On the Importance of Difficulty Calibration in Membership Inference Attacks

Authors: Lauren Watson, Chuan Guo, Graham Cormode, Alexandre Sablayrolles

ICLR 2022 | Conference PDF | Archive PDF | Plain Text | LLM Run Details

Reproducibility Variable Result LLM Response
Research Type Experimental To demonstrate the effect of difficulty calibration, we perform a comprehensive evaluation of several score-based attacks on standard benchmark datasets.
Researcher Affiliation Collaboration Lauren Watson University of Edinburgh Chuan Guo Graham Cormode Meta AI Alexandre Sablayrolles. Work done during an internship at Facebook.
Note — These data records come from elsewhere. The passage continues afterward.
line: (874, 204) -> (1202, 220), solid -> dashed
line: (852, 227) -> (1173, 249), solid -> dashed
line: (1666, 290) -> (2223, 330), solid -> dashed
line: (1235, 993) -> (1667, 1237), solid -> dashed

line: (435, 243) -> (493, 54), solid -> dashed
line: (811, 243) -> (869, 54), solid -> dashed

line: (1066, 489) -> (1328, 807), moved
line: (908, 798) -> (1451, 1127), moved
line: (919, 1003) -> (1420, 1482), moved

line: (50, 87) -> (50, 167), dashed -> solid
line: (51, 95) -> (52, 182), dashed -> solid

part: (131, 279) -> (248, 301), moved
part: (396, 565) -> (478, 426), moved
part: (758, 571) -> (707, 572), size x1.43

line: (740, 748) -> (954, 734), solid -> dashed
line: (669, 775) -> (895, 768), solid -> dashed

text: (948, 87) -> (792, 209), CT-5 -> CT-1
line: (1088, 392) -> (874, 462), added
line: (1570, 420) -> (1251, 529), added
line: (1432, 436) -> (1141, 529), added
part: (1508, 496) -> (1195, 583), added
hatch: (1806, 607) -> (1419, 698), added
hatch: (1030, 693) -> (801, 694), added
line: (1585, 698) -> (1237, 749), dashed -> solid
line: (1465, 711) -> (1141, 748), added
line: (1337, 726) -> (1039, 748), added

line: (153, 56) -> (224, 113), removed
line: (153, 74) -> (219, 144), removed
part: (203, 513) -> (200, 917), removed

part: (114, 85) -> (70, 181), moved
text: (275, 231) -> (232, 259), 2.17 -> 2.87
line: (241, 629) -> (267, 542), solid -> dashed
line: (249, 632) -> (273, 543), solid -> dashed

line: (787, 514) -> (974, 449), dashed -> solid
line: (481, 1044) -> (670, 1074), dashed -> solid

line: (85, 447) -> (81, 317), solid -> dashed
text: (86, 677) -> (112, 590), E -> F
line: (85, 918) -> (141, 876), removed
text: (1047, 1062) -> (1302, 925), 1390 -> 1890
Email:lauren.watson@ed.ac.uk, {chuanguo, gcormode, asablayrolles}@fb.com
Pseudocode No The paper describes its methods and algorithms in paragraph text and mathematical equations, but it does not include any explicitly labeled 'Pseudocode' or 'Algorithm' blocks.
Open Source Code Yes An implementation of these attacks is available at https://github.com/facebookresearch/ calibration_membership.
Open Datasets Yes We perform experiments on several benchmark classification datasets: German Credit, Hepatitis and Adult datasets from the UCI Machine Learning Repository (Dua & Graff, 2017), MNIST (Le Cun et al., 1998), CIFAR10/100 (Krizhevsky et al., 2009), and Image Net (Deng et al., 2009).
Dataset Splits Yes We split the data into two sets: a private set, known only to the trainer, and a public set, which is used for training reference models and selecting the decision threshold τ. The trainer trains their model h on half of the private set, keeping the other half as non-members. ... To find a threshold for optimal accuracy, we first split the public set of examples in half again, and treat one half as members, with the rest as non-members.
Hardware Specification No The paper does not provide specific details about the hardware used for running experiments, such as GPU or CPU models.
Software Dependencies No The paper mentions the use of the 'Opacus' library for differentially private training, but it does not specify a version number for this or any other software dependency.
Experiment Setup Yes The target models are trained for between 50 and 200 epochs, with batch sizes varying from 4 (for very small datasets) to 1024. For optimization, we use SGD with a learning rate of 0.1, Nesterov momentum of 0.9 and a cosine learning rate schedule for the CIFAR10/100 and Image Net datasets. Smaller datasets such as the German Credit dataset also used weight decay of 1×10−4.